Can you please help me with the numbers for each of the categories above and also, please let me know if I am missing any category?

Thanks

A


----------



## scotney86 (Mar 15, 2011)

Are you printing on coloured t-shirts or white? There's a big difference in cost


----------



## miketa1 (Jul 21, 2013)

0% per 20 months ? What does it mean ?


----------



## allamerican-aeoon (Aug 14, 2007)

aceacer said:


> I am trying to find costs per T-shirt of printing on DTG.
> 
> Say, I do not include the cost of the printer or the T-shirt cost and consider that I will be printing say 100 T-shirts a day using the printer, what would be the per T-shirt printing costs. I am guessing , I would need to add the following categories per T-shirt:
> 
> ...


Welcome to TSF jungle 
Yes, ink cost is major factor. Biggest expense on DTG operation. Probably this is why you put this on top of your lists. Look at small Desk top printers. Epson, HP, Richo ----. They give away near free and collect $$$$$ in back end with selling ink. You will become a hostage once you bought their printers. 
In Dtg market $189-$700(?)/liter(respectable brand category, except Kornit $150?) ink price range. Annual accumulate expense can be a scary number. If you use lowest cost ink, light A4(8.5x11inches) size on light $0.30-0.40 but do not skip calculate Pretreat cost. Expensive ink? 3.7X more. It will be stiffer when it comes Dark shirts print. A4 $1.25- $1.50. Times 3.7?
Either you use Lowest ink or Highest ink consuming ink amount difference is very minimal to cover same area while lowest ink quality is often better. I hope it will help.
Cheers! Beers are on me always.


----------



## mumzie (May 9, 2008)

On our brother gt-541, the ink cost runs abojt 40 cents for an average design. However I've had designs cost as little as 6 cents or as much as 7 dollars. The printers using dupont ink are about 1/3 less when printing light shirts. Its impossible to supply numbers for you regarding labor, simply because none of us know your hourly labor rate or loaded costs.

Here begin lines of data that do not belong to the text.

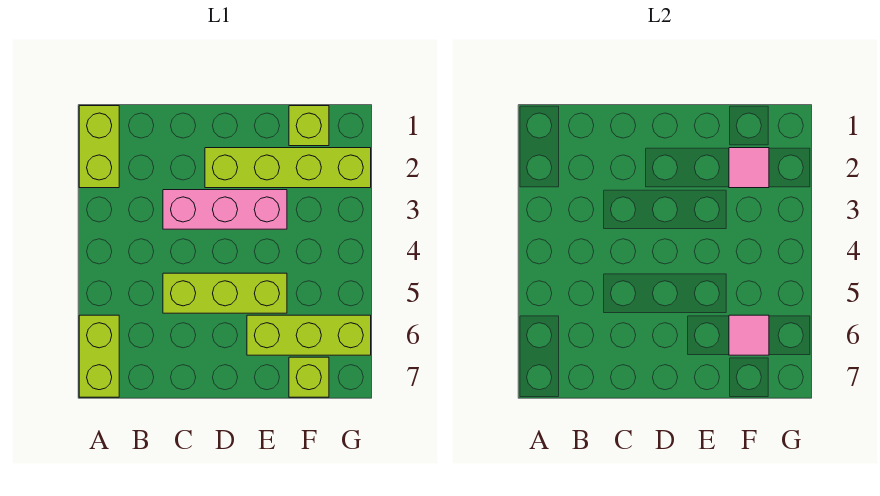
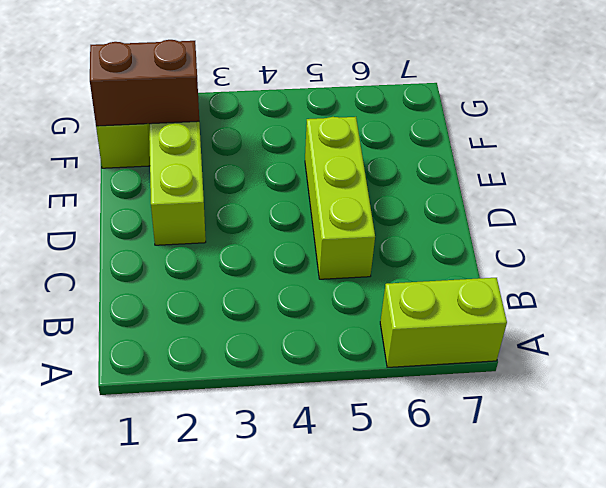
brown brick F1:F2 level 2 -> pink tile F2 level 2
none -> lime brick A1:A2 level 1
none -> pink brick C3:E3 level 1

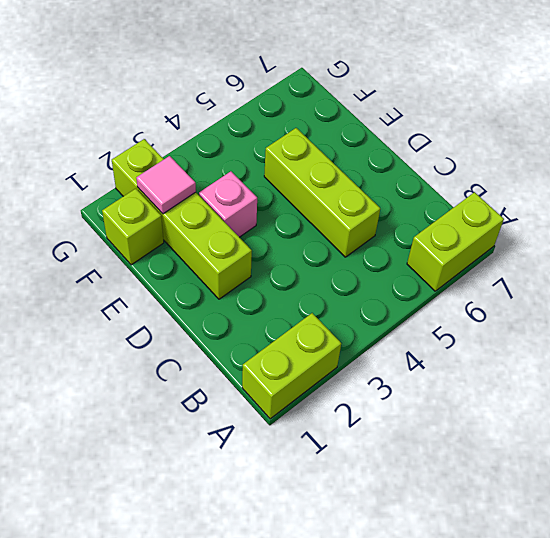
pink brick E3 level 1 -> pink brick C3:E3 level 1
none -> lime brick E6:G6 level 1
none -> lime brick F7 level 1

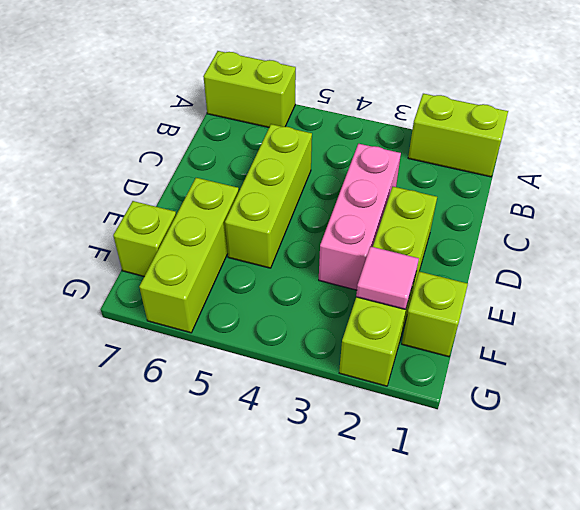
none -> pink tile F6 level 2

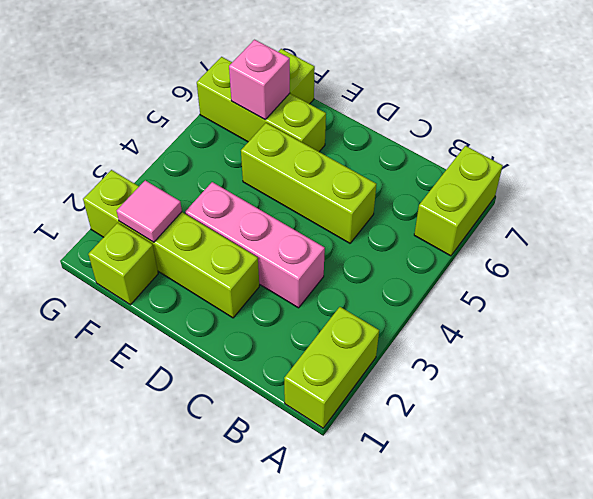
pink brick F6 level 2 -> pink tile F6 level 2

Sent from my Desire HD using T-Shirt Forums


----------



## BQChris (Aug 16, 2012)

Ink is not your biggest expense. Yes, it is an expense to keep the machine running but, at the end of the day, it is what is making you money.

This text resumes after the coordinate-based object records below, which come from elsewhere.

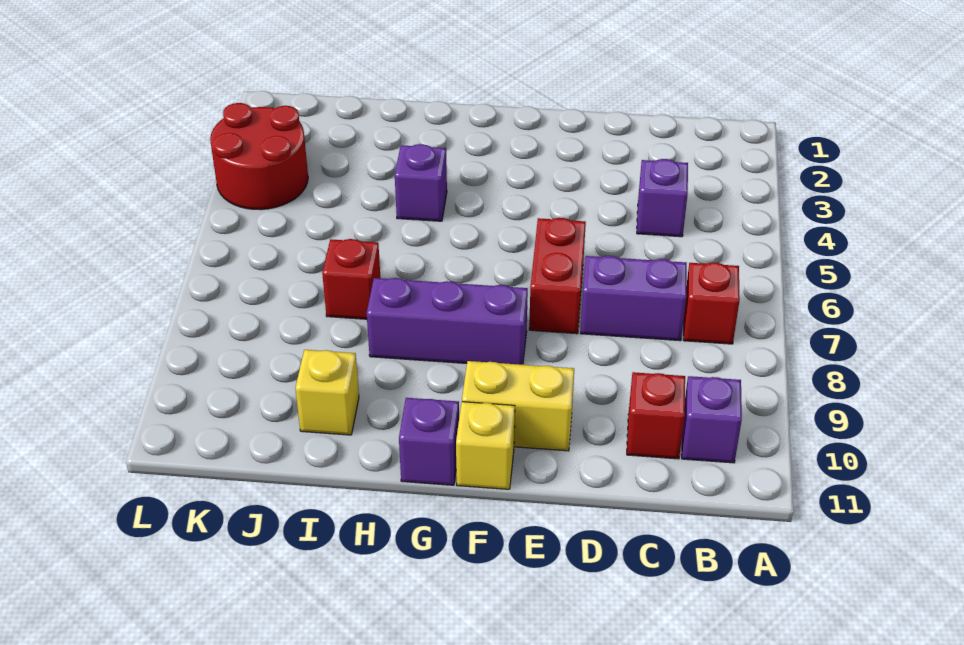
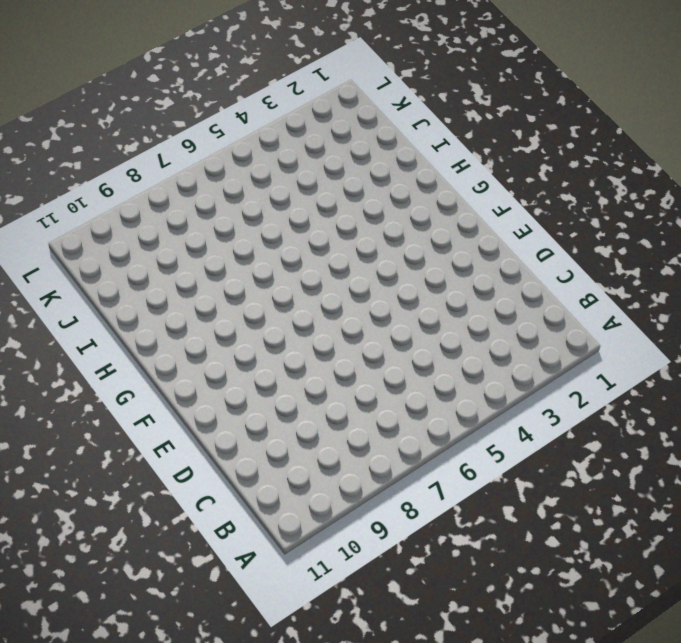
none -> red brick B7 level 1
none -> purple brick B10 level 1
none -> purple brick C4 level 1

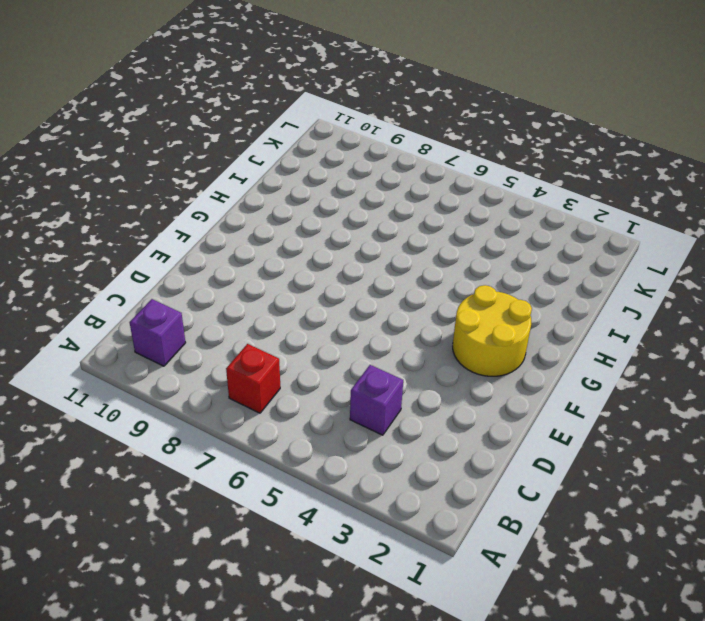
yellow round brick F2:G3 level 1 -> none
none -> purple brick C7:D7 level 1
none -> red brick C10 level 1
none -> red brick E6:E7 level 1

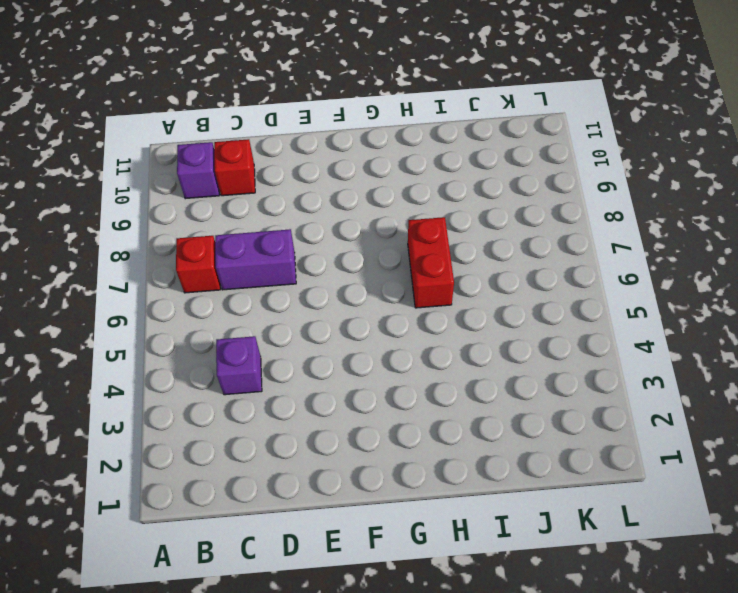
red brick H6:H7 level 1 -> red brick E6:E7 level 1
none -> yellow brick E10:F10 level 1
none -> purple brick F8:H8 level 1
none -> yellow brick F11 level 1

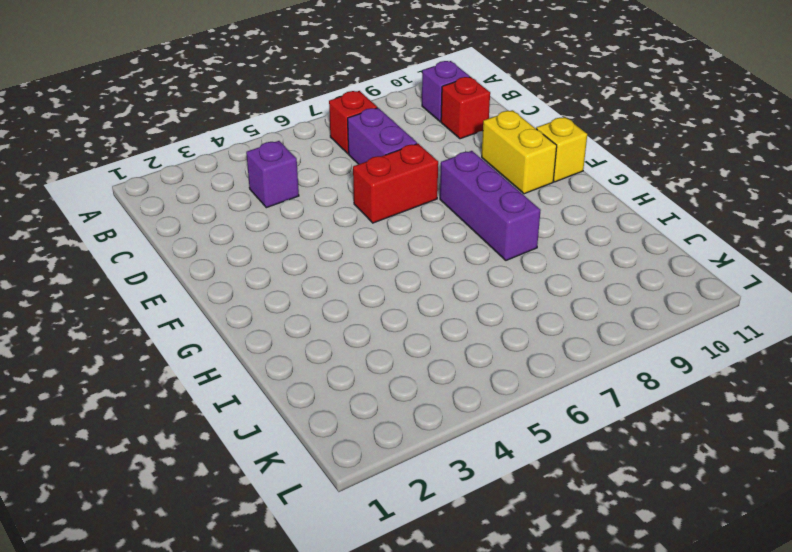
none -> purple brick G11 level 1
none -> purple brick H4 level 1
none -> red brick I7 level 1

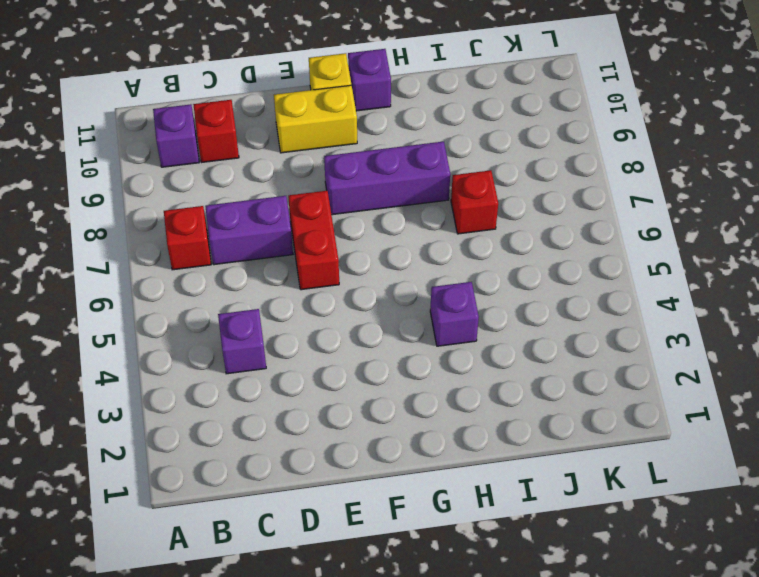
none -> yellow brick I10 level 1
none -> red round brick K3:L4 level 1

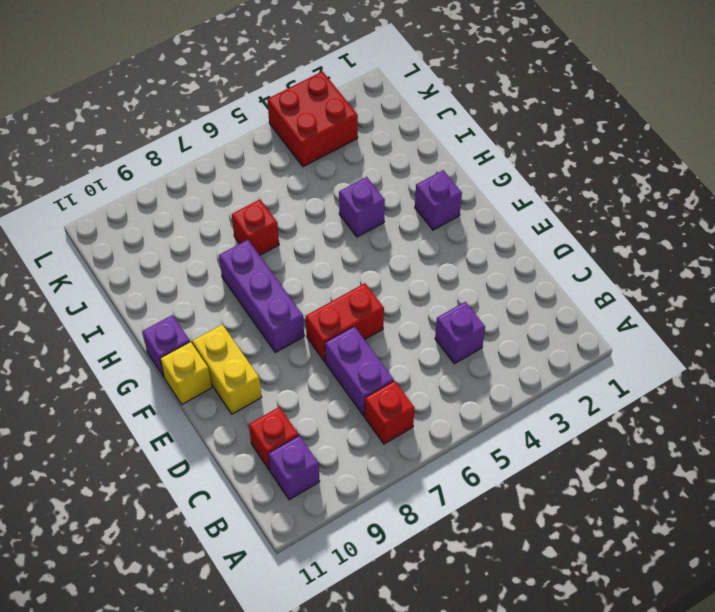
purple brick G2 level 1 -> none
red brick K3:L4 level 1 -> red round brick K3:L4 level 1
none -> yellow brick I10 level 1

Labor: that can be negotiated.

Electricity: All dependent on your municipality. 

Pretreating: Depends on what system you use. 

Your biggest expense is going to come from your consumables. Be prepared to change the dampers often, along with the capping station every 6 months. While they are not expensive components, better to prepare for that expenditure than it be a surprise.


----------



## DAGuide (Oct 2, 2006)

I will also disagree that ink cost is your most expensive line item. Your labor expense is. Most shops state that they need to bill out labor at a minimum of $50.00 an hour to turn a profit. This is because you have to account for everything that goes into having an employee (i.e. taxes, any type of insurance, benefits, time to train,...). If you are a one-man shop, then you have to charge even more because you are responsible for doing all the sales, marketing, accounting and other necessary business activities.

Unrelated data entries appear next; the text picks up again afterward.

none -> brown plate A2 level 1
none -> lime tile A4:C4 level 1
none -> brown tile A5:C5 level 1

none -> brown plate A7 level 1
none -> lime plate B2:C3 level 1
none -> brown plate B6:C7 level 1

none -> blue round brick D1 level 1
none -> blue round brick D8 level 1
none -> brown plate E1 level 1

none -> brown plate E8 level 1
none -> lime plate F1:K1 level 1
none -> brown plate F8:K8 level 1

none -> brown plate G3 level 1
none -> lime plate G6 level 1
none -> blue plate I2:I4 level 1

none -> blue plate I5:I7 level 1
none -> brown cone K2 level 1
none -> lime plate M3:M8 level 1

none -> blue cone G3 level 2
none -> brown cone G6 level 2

Ink cost is important, but can be offset by the number of shirts that can be printed in an hour (i.e. labor cost) from start to finish and includes all the other things that go into the equation. I know a couple of shops that are pretty detailed and they have estimated the ink cost to be less than 20% of the variable costs. Labor cost is closer to 50%.

I do agree with Chris that there are other items that can bump up the variable costs - like pretreatment. I know some users that state they are putting down close to $0.75-$0.90 per a shirt in pretreatment using a power wagner sprayer. Money can definitely be saved using an automatic pretreater in several ways (i.e. less pretreat used, lower misprints due to improper pretreating, faster pretreating process,...). It is just an ROI analysis for each shop to determine whether an automatic pretreater is best for their business.

I tell people all the time that the most profitable dtg printing for garments has been and still is CMYK only printing for most shops.  Faster printing speed, less ink and less steps to do are the primary reasons for this.

Aceacer, good luck with your decision making process.

Mark


----------



## thedigiguy (May 11, 2010)

The Washington State legislature has never met a tax it didn't like. Labor, state fees, taxes, and such are by far our most expensive line items. This is true across the board. It doesn't matter if its DTG, Silkscreen, or embroidery. There are other significant cost. Cost of garments varies from week to week, ink cost varies significantly from job to job. When we are pre treating with a Wagner we find our costs are around 85 cents per side. All in all if you sell into the right market segment you can maintain a fairly high profit margin.


----------



## ironhog (Mar 24, 2009)

Absolutley spot on. CMYK makes money.


----------



## rlaubert (Aug 14, 2011)

What about the curing times and equipment? And why are you not figuring in the equipment cost? That is a big part of the process expense and you need to recover that cost as well as prepare for upgrades. In addition, there are upgrade costs, down time expenses, maintenance expenses, supplies like swabs, cleaning fluid. Time will be required for head cleaning, machine cleaning, artwork prep, artwork prep software (Adobe or Coral Draw). Then if you are looking at doing the dark shirts (which are more expensive to start with) you have the cost of treating and curing them, the pretreatment costs and the pretreatment equipment cost. Add to the pretreatment that the white ink is expensive and it doubles in most cases the print time. White ink also adds to the maintenance times of the printer and to the troubleshooting times as well. All in all, I have been doing DTG for about a year and have now found two companies that print cheaper than I can product it myself. So the printer and gear is being sold so I can put my energy elsewhere.


----------



## DAGuide (Oct 2, 2006)

I did not include the cost of the equipment because most of the dtg manufacturers / distributors are offering 0% financing. So you are playing with their money.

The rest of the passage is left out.